The title story by Susan Hill, is a case in point. While it takes off from the famous line, “Reader, I Married Him,” The “I” in this particular story is Wallis Warfield Simpson, and the “him” is Edward, Duke of Windsor, the man who was briefly King Edward VIII. The story felt sad, but then, their lives also felt sad, and possibly just as pointless as they are in this story. The story, while certainly interesting and providing a very different perspective on this famous couple, felt as if it had nothing to do with the theme at hand.

On the other hand, I loved Lionel Shriver’s “The Self-Seeding Sycamore”. Just as in the Susan Hill story, I’m not sure what, if anything it draws from Jane Eyre. On the other hand, I just really liked the story.

As far as those stories that have more a more obvious relationship to Jane Eyre, there were three that haunted me for different reasons, although they all have a slightly creepy factor.

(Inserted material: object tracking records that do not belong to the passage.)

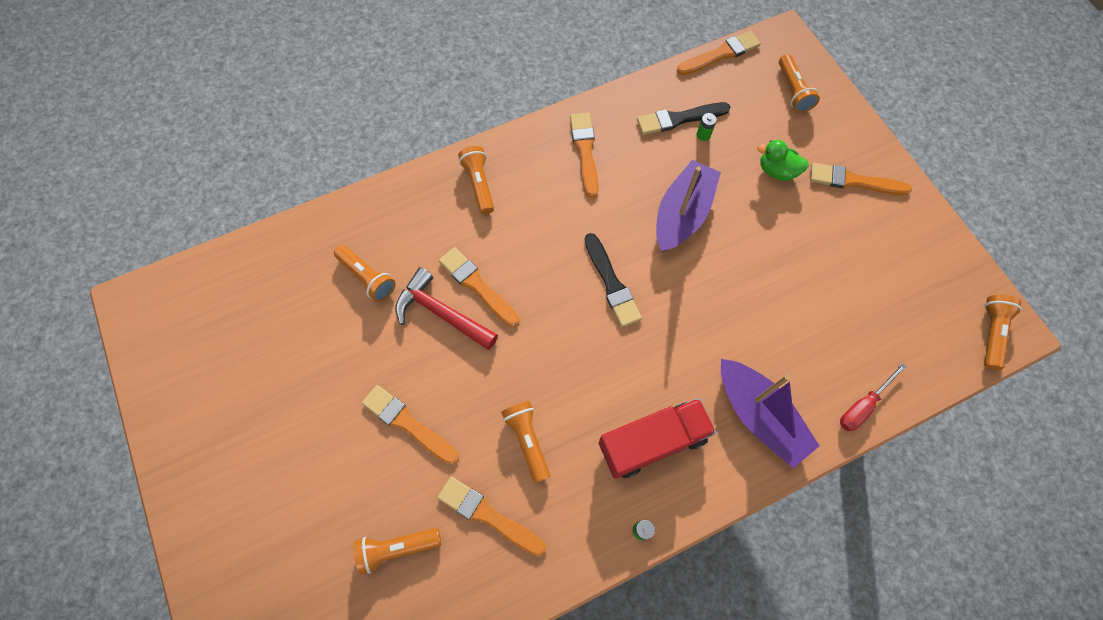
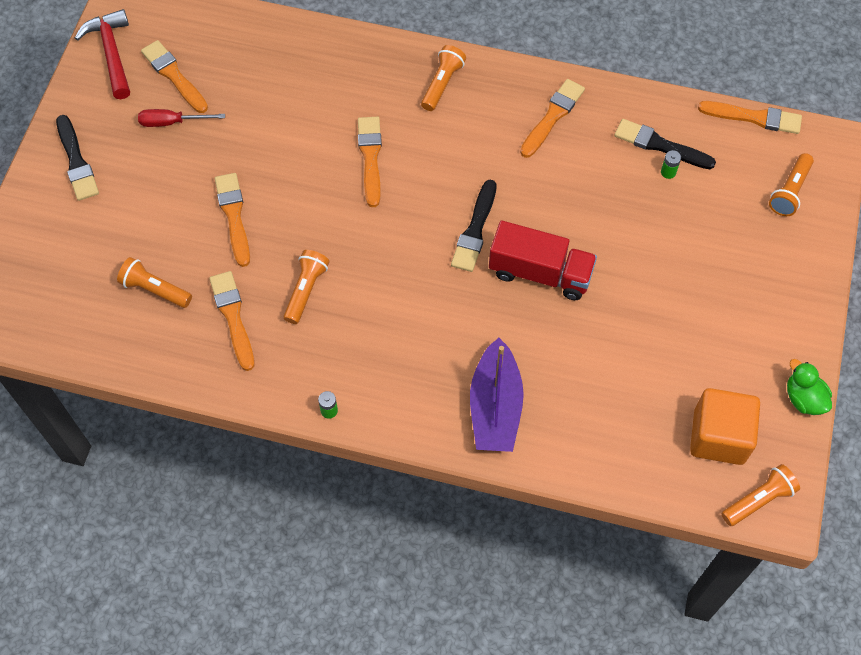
camera: 40 degrees right, 5 degrees down
(217, 486) = (76, 161): none -> black brush
(368, 277) = (296, 94): orange flashlight -> none
(441, 313) = (326, 158): red hammer -> red hammer (111, 53)
(652, 442) = (395, 361): red truck -> red truck (540, 273)
(682, 214) = (585, 220): purple boat -> none
(777, 171) = (703, 244): green duck -> green duck (803, 398)
(854, 181) = (766, 300): orange brush -> orange brush (174, 75)
(863, 405) = (587, 464): red screwdriver -> red screwdriver (172, 122)
(922, 307) = (718, 437): none -> orange cube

Helen Dunmore gives an angry but resigned voice to one of the secondary characters in the story in “Grace Pool Her Testimony”. It allows us to view the story from a radically different point of view. It is also a “below stairs” story, where we see the doings of the household from the perspective of someone who was always present, but seemingly invisible. And the story provides insights into Rochester as a young man, and gives a surprising origin for little Adele. But it is Grace’s harsh and angry voice that sticks in the mind after the story is complete.

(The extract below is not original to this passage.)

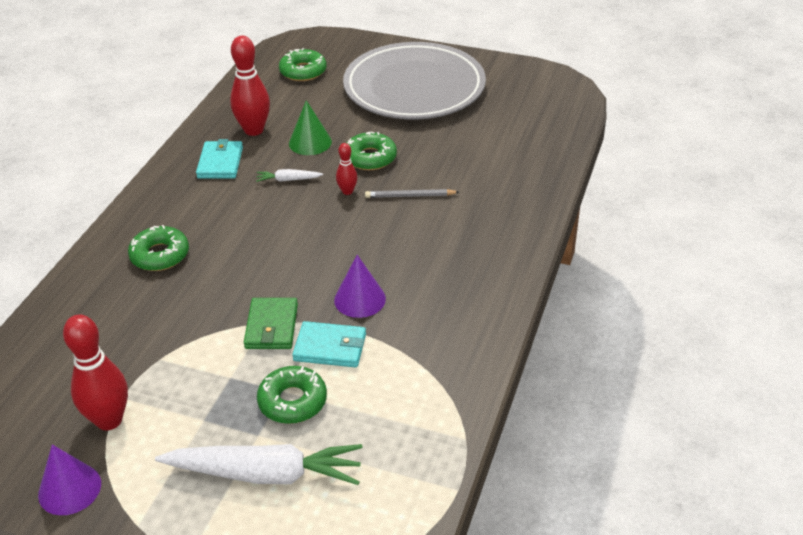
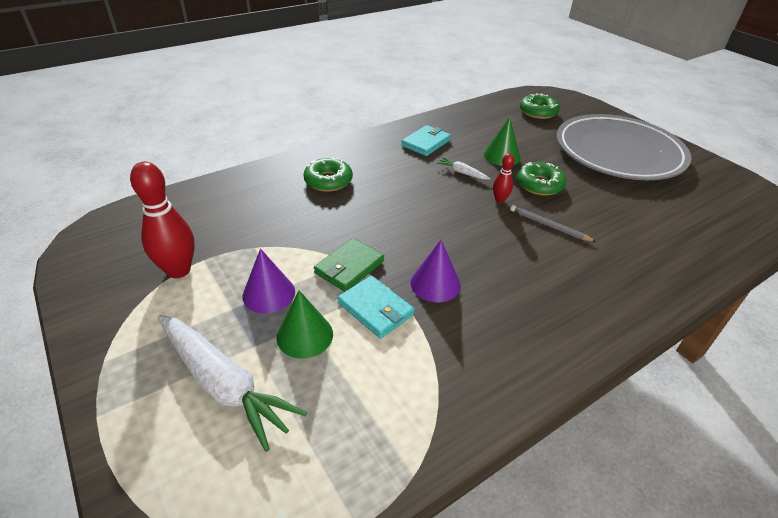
camera: 35 degrees right, 0 degrees up
(69, 489) = (102, 303): purple cone -> purple cone (269, 293)
(254, 130) = (468, 133): red bowling pin -> none
(292, 401) = (305, 335): green donut -> green cone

Salley Vickers tells us a story in Mr. Rochester’s voice in “Reader, She Married Me” but while the story is told from his perspective after the end of the novel, it is not the happily ever after one might expect. Instead, from Rochester’s point of view, blind and dependent on Jane as a result of his injuries from the fire, we see Jane quite differently. Instead of a triumphant heroine we see a manipulative woman who only married him because she now has the upper hand in their relationship, and that is what she has been scheming for all along. This isn’t a story about love, it’s a story about power.

Likewise, “The Mirror” by Francine Prose is also a story about power, but in this case all the power is in the hands of Rochester, although like the Vickers’ story The Mirror also takes place after the end of the novel. In this modern re-imagining, Jane and Rochester are in couples’ counseling after their marriage. As the years have gone by, Rochester has become increasingly insistent that his first wife died long before the fateful fire, and that Jane made up all of the incidents related in the story. And most telling of all, that it was a parrot that Jane heard in the attic. While Jane wants to save their marriage, Rochester is increasingly insistent that Jane is unbalanced, and both Jane and the reader see that he is setting her up to be put away in an attic somewhere, just like his first wife. As the net closes around her, Jane questions everything she thought she knew – both about the true condition of the first Mrs. Rochester and about Edward’s own sanity or the lack thereof.

The Mirror is the story that gave me the most chills. I found The Self-Seeding Sycamore to be the most fun. A few of the stories neither felt related to the theme, nor did anything for me as stories. But overall, the collection is interesting and certainly has a couple of bright spots – or brightly creepy spots, as the case may be.

Escape Rating B for the collection as a whole.